The narrator’s obsequiousness towards the imperial sovereign is a telltale sign of blind devotion rather than a blatant attempt to curry favour through flattery. Ferdows seems to be cognizant of the fact that her observations may be dismissed by a gatekeeper who lacks the gift of discernment or relegated to a mere footnote in the official memoir. She doesn’t consciously seek to cultivate a space for herself in historical records in an effort to be immortalised. Even then, the narrator quietly exposes the intricacies and deceptions involved in the history-writing process.
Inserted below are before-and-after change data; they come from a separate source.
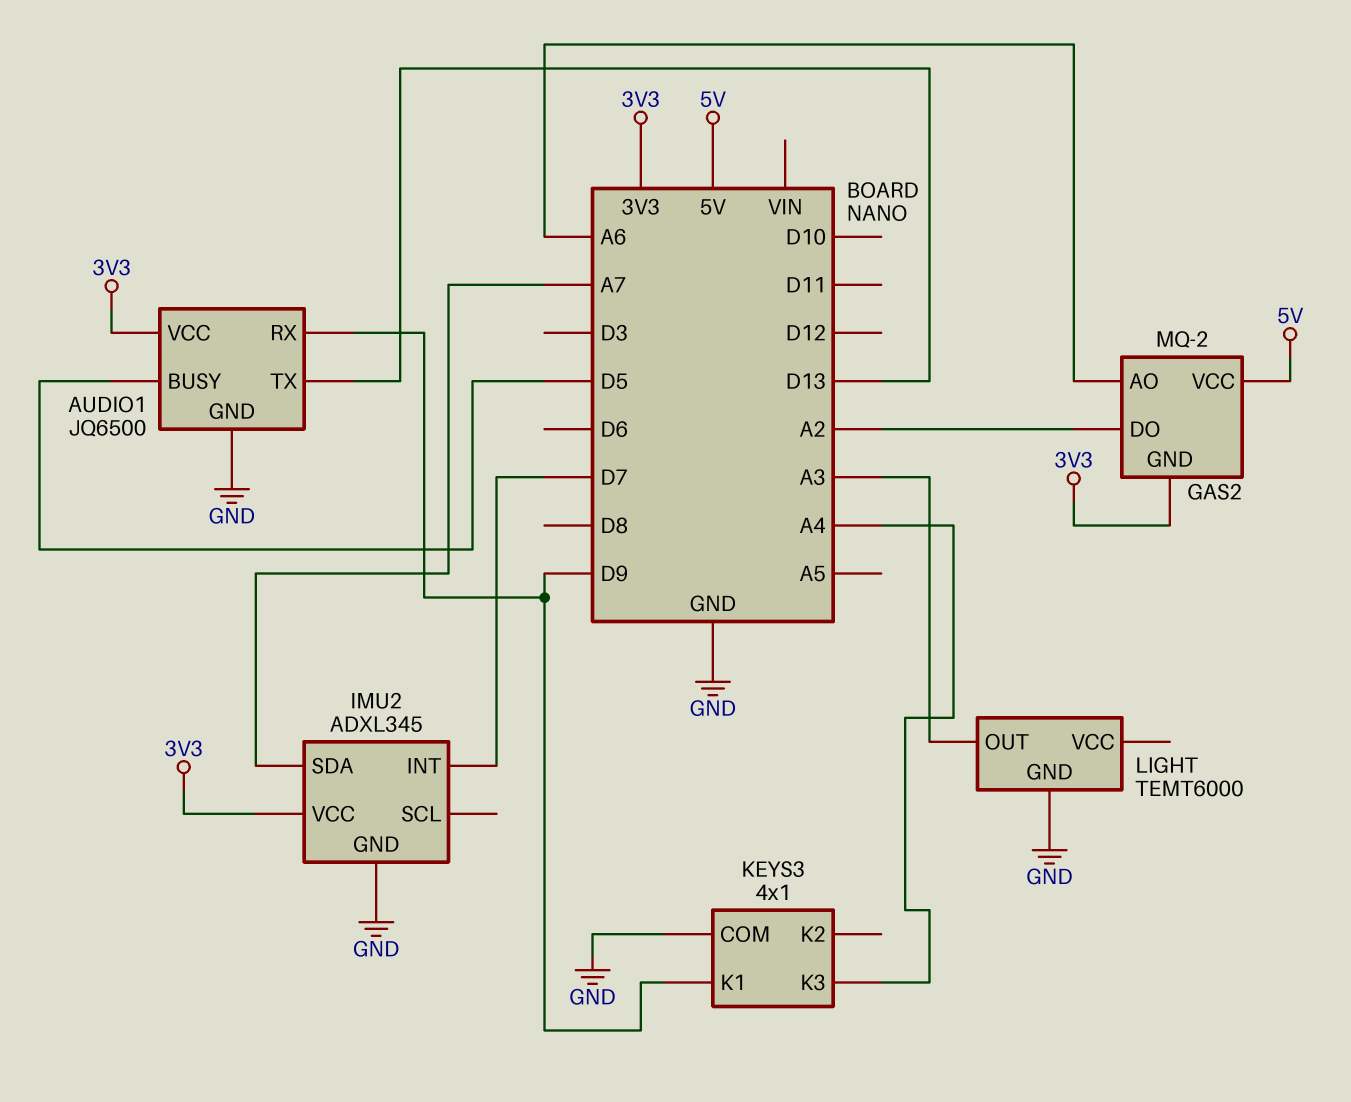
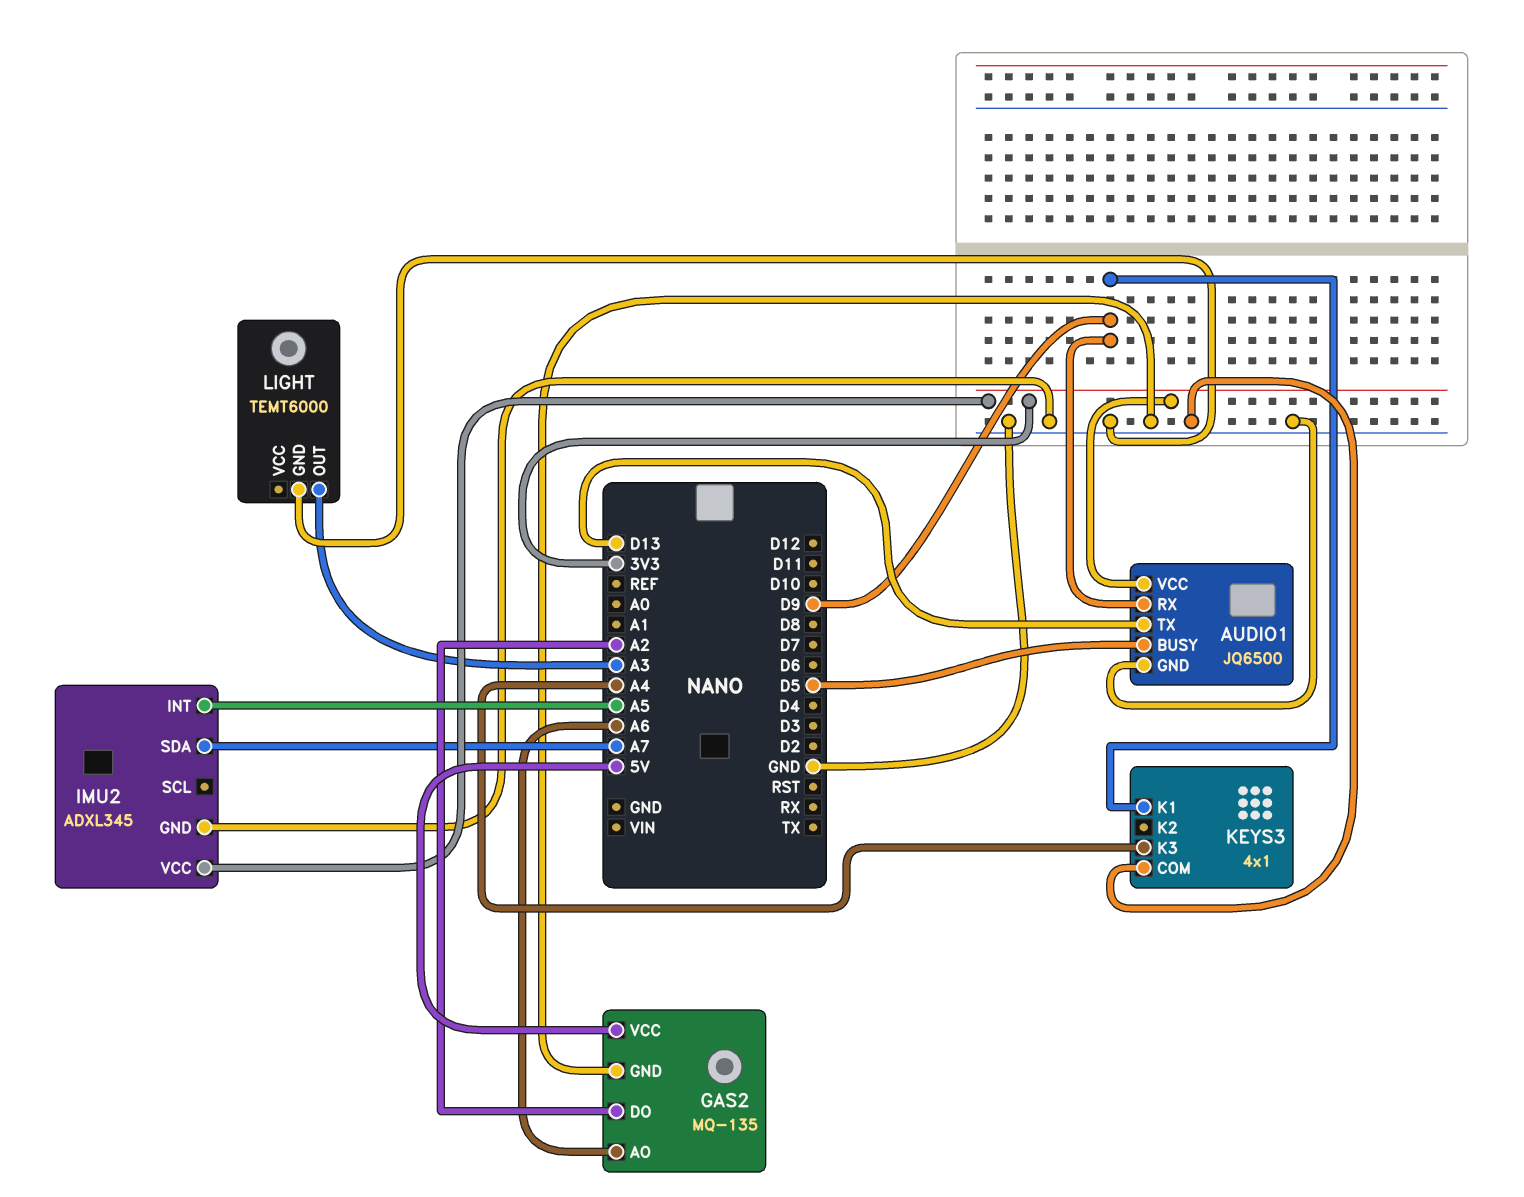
GAS2: MQ-2 -> MQ-135
GAS2 pin GND: 3V3 -> GND
IMU2 pin INT: D7 -> A5

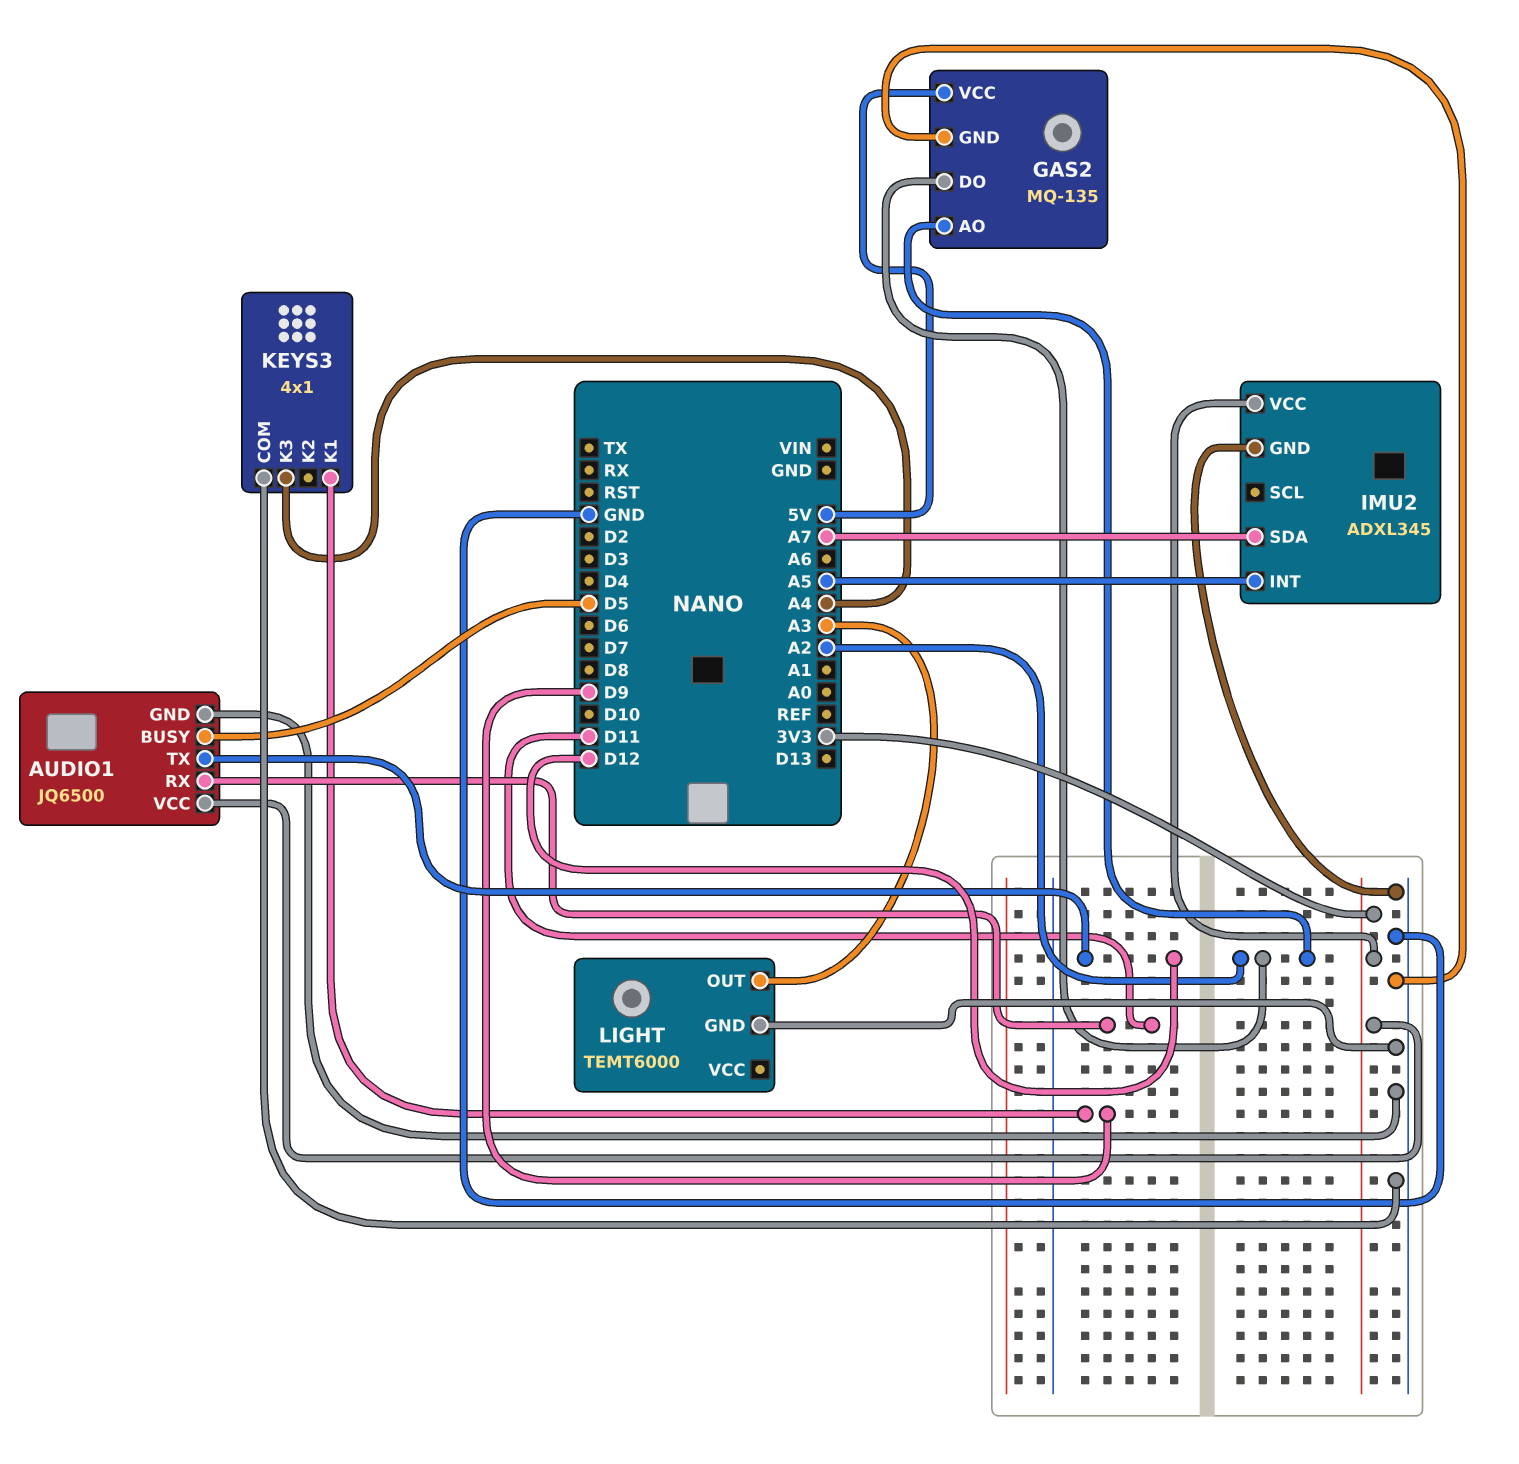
AUDIO1 pin RX: D9 -> D11
AUDIO1 pin TX: D13 -> D12
GAS2 pin AO: A6 -> A2

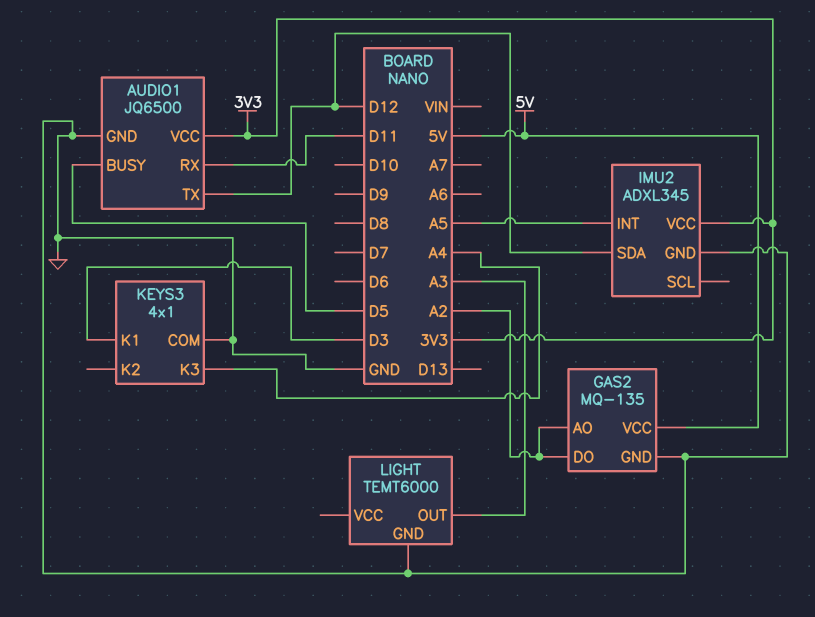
IMU2 pin SDA: A7 -> D12
KEYS3 pin K1: D9 -> D3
Beyond its rich thematic focus, Minhas’s fifth novel benefits from an intriguing structure. Eschewing a linear narrative, Ferdowsnama is composed as four vignettes. Framing the novel into episodic sections rather than a sequential flow of events doesn’t compromise on the cohesiveness of the text. Instead, each vignette becomes a self-contained snapshot that is refreshing in its completeness. Minhas also avoids chapter numbers or headings, preferring instead to structure the sections in the form of hastily scrawled dispatches carried by winged messengers.

Each vignette reveals how the Great Moghul’s ‘fantastic four’ venture into the farthest reaches of the sprawling empire to tackle an assortment of challenges posing a threat to the sovereign’s dominance. In one section, Ferdows and her companions must reckon with the havoc wreaked by Maya, the emperor’s bereaved elephant, who grows exceedingly destructive after her calf is taken by a crocodile. Once a formidable part of the sovereign’s battalion whose needs were actively catered to, the elephant steadily became a liability for the Great Moghul. Unfortunately, affection and past loyalties carry scant weight in matters of power.

Other vignettes feature more fantastic – if occasionally inbred – beasts. Demons linger like curses through these pages while the curious disappearances of a minor ruler open the portals to secrets buried within the sands of time. All of these episodes have direct consequences for the Great Moghul’s absolute dominion. The sovereign’s team of ‘special agents’ manages to proactively stave off any crises and help the Great Moghal maintain his control over the empire.

Throughout the narrative, Ferdows seems to display an unflinching loyalty to the monarch. However, the allegiances of the other members of the Great Moghul’s imperial mission do tend to waver. The final vignette, which is centred around the death of a chieftain, reveals the fragility of the group’s allegiances to their ‘master’ and the repercussions they must face for daring to pursue a selfish instinct.

“[Qamar-uz Zaman] caught himself quickly, and said he did not mean to imply this was punishment,” Ferdows writes. “To serve the Great Moghul in the way we did was a privilege, not a penance.” These conflicting loyalties steer readers towards a stunning denouement that reveals how the pursuit of power can produce drastic consequences.

Animals aren’t just plot devices in Ferdowsnama; they form the emotional centre of the novel. This motif instantly calls to mind the emotional fervour with which Minhas depicted a variety of sentient creatures in her second novel Survival Tips for Lunatics.

Compelling, stimulating and boldly inventive, Ferdowsnama is a long-awaited novel from a Pakistani author whose work defies easy categorisation. Minhas’s latest work is a powerful indictment of power, loyalty and the spurious craft of chronicling the past.


Ferdowsnama

Author: Shandana Minhas

Publisher: Vintage Books, 2025

Pages: 184



The reviewer is a freelance journalist and the author of No Funeral for Nazia.